While in the Soviet Union cyberspeak dominated scientific discussions, cyborg discourse in the United States seeped through culture and became universally accepted to the point of being invisible. American
scientists talked in cyberspeak and didn’t even realize it, just as Monsieur Jourdain in Molière’s play did not realize he was speaking in prose. The initial ARPANET goals were very humble — to share computing resources among research groups — and dissociated from the explicit cybernetic vision of society as a feedback-regulated mechanism. Perhaps precisely for this reason it proved feasible, while the grand designs of Soviet cyberneticians to build a nationwide computer network to regulate the entire national economy ran into insurmountable political obstacles.
The Internet — the ultimate cybernetic machine — has weaved together humans and computers, control and communication, information and free speech. Just as Wiener envisioned, digital communication can be used both to liberate and to control, and authoritarian governments still try to limit free circulation of information. Artificial organs, online avatars, and ubiquitous computing have made cybernetic human-machine metaphors almost literal.

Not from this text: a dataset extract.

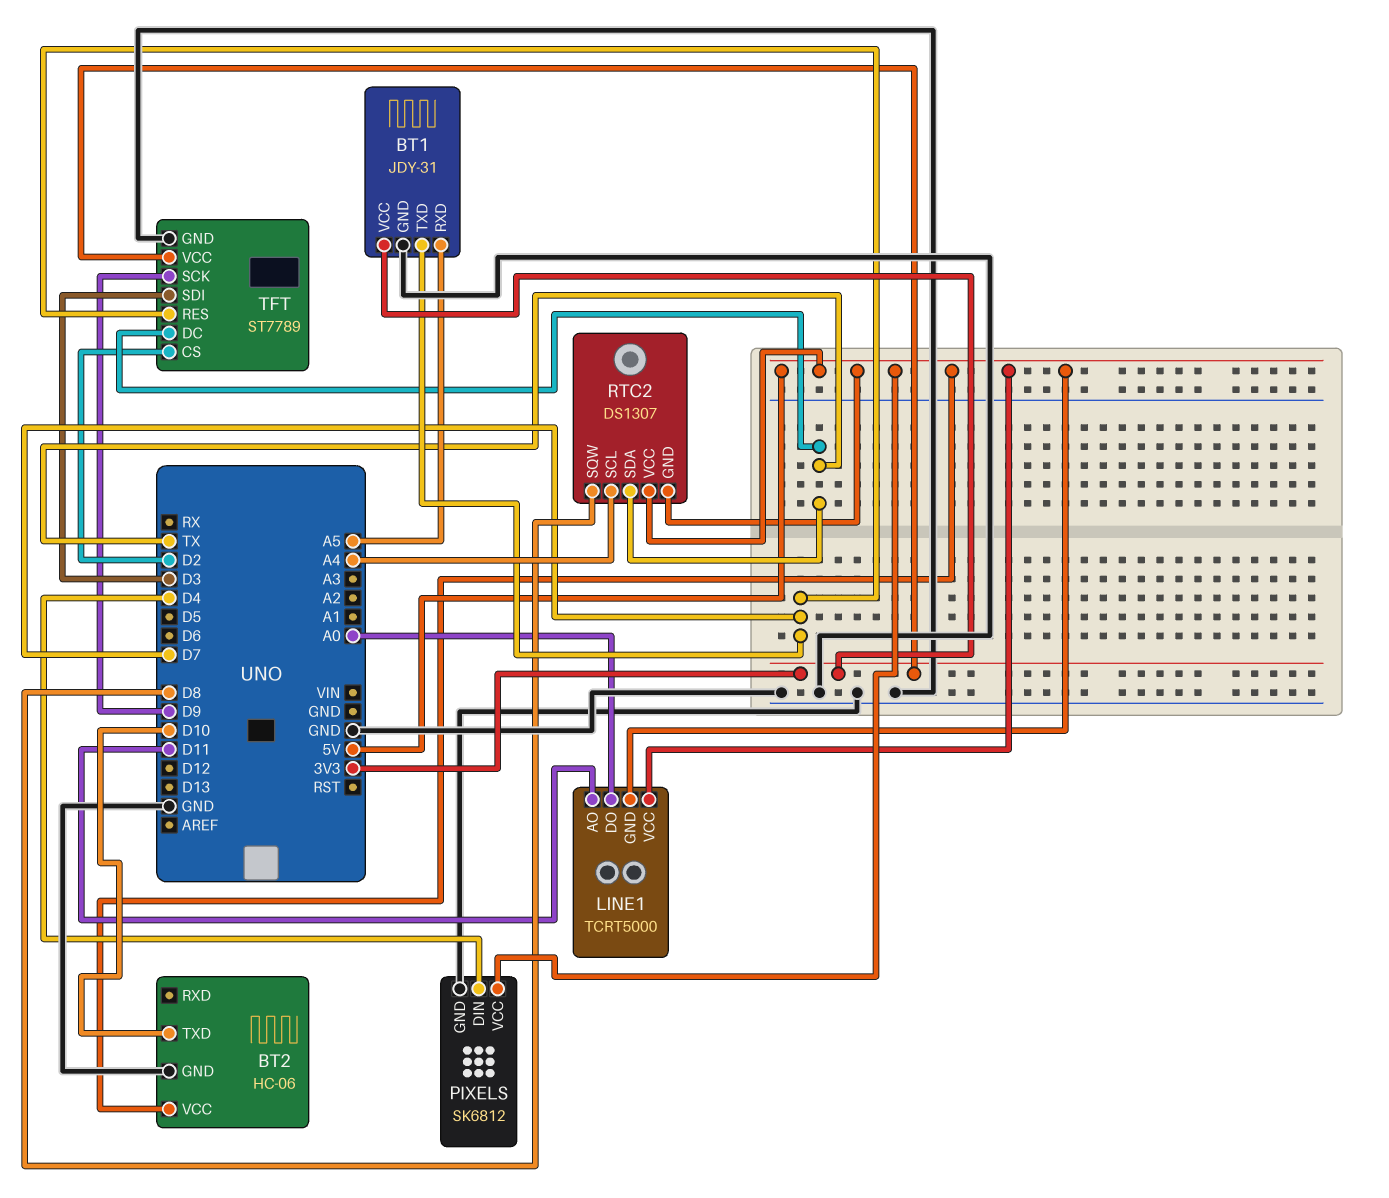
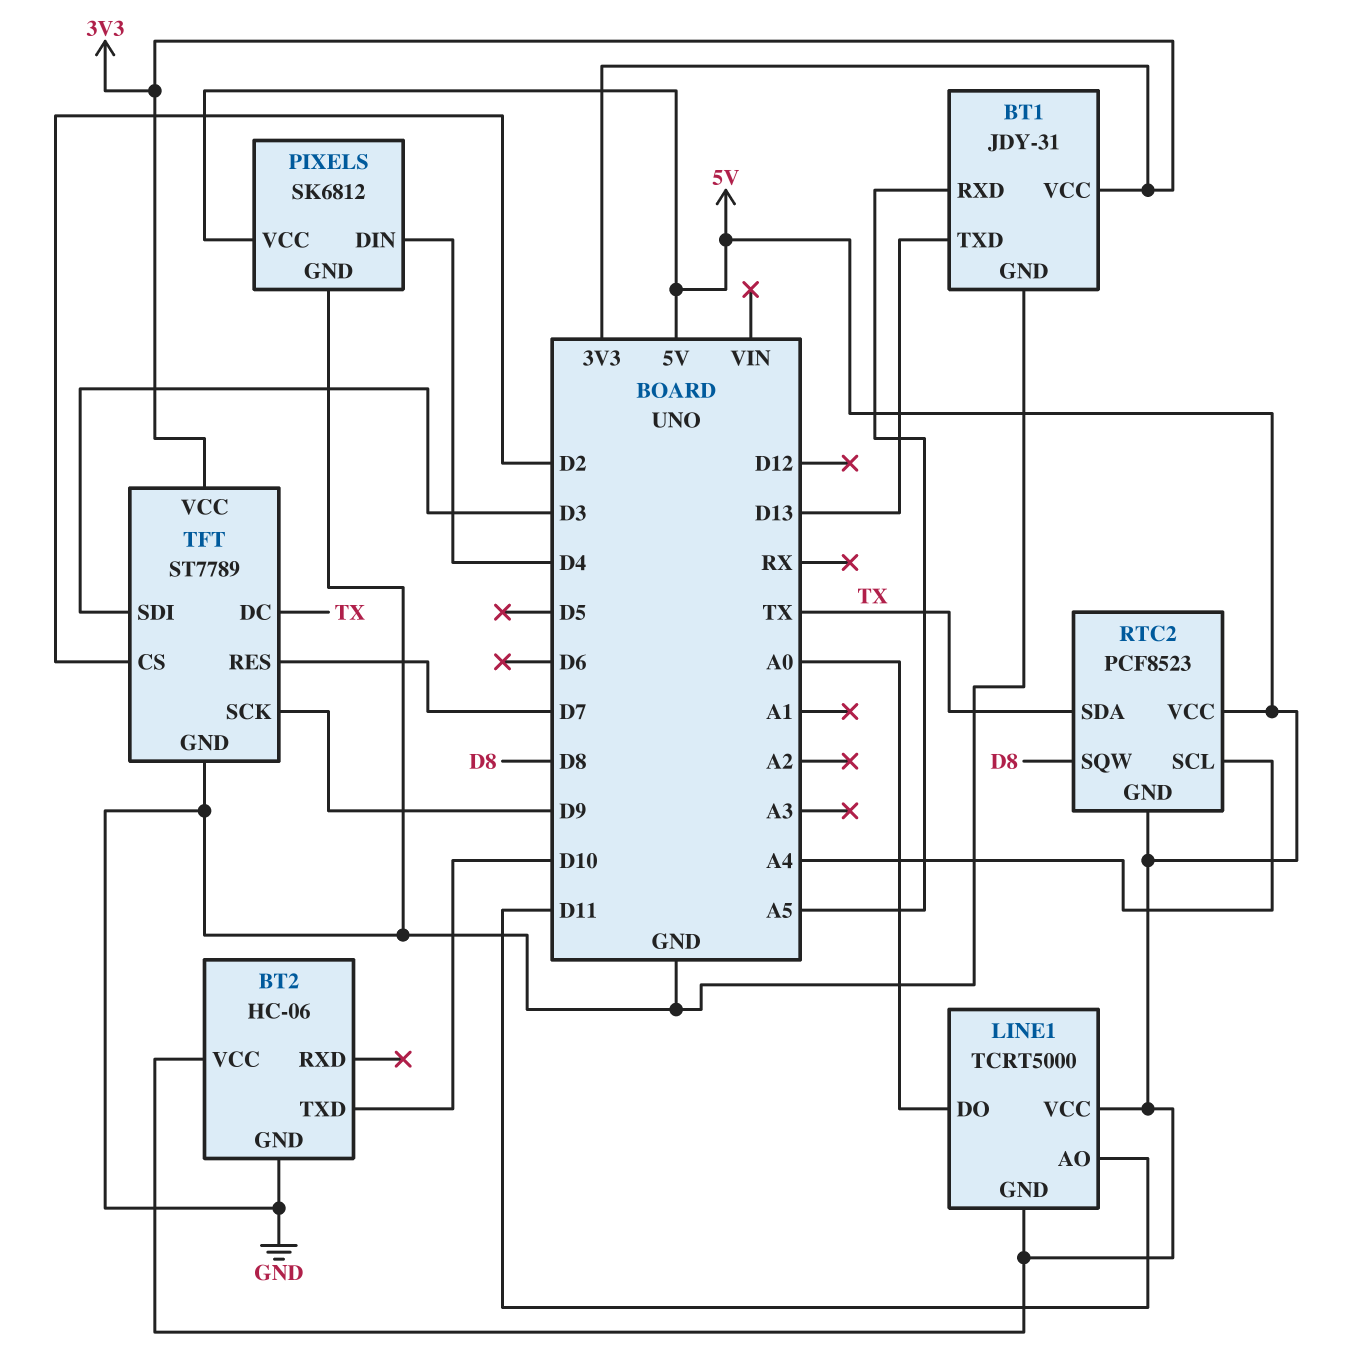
BT1 pin TXD: D7 -> D13
RTC2: DS1307 -> PCF8523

Wiener’s cybernetic vision of society based on free exchange of information has become (cyber)reality on the World Wide Web.
This story is profoundly ironic: America rejected cybernetics but implemented the cybernetic vision, while the Soviet Union did just the opposite: it paid lip service to cybernetics and stalled practical cybernetic projects. The cybernetics scare both focused the attention of U.S. science administrators on human-machine interaction and made explicit cybernetic references ideologically suspect. As a result, Americans pursued a narrowly defined but viable technical project, while the Soviets aimed at a utopian grand reform. This teaches us something about the power of discourse: it resides not so much in overt declarations but in subtle metaphors that change our mode of thinking and ultimately reshape our world. ≈
I wish to thank the organizers of the 2008 conference “Thinking and Making Connections: Cybernetic Heritage in the Social and Human Sciences” at the Nobel Museum and Södertörn University, where an early version of this paper was presented. I am very grateful to Flo Conway, Jim Siegelman, and Ben Peters for kindly sharing their archival findings with me. I also appreciate the helpful comments and suggestions by Rebecka Letteval and an anonymous reviewer of Baltic Worlds.
- Norbert Wiener, Cybernetics, or Control and Communication in the Animal and the Machine, Cambridge, Mass. 1948.
- See Slava Gerovitch, From Newspeak to Cyberspeak: A History of Soviet Cybernetics, Cambridge, Mass. 2002.
- See Heims, Constructing a Social Science for Postwar America: The Cybernetics Group, 1946–1953, Cambridge, Mass. 1993.
- See Edmund C. Berkeley, Giant Brains, or Machines that Think, New York 1949.
- See John G. Kemeny, “Man Viewed as a Machine”, Scientific American, vol. 192 (April 1955), pp. 58–67.
- Frank H. George, “Could Machines Be Made to Think?”, Philosophy, vol. XXXI, no. 118 (July 1956), p. 252.
- See Karl W. Deutsch, The Nerves of Government: Models of Political Communication and Control, London 1963.
- See Automatic Control, New York 1955.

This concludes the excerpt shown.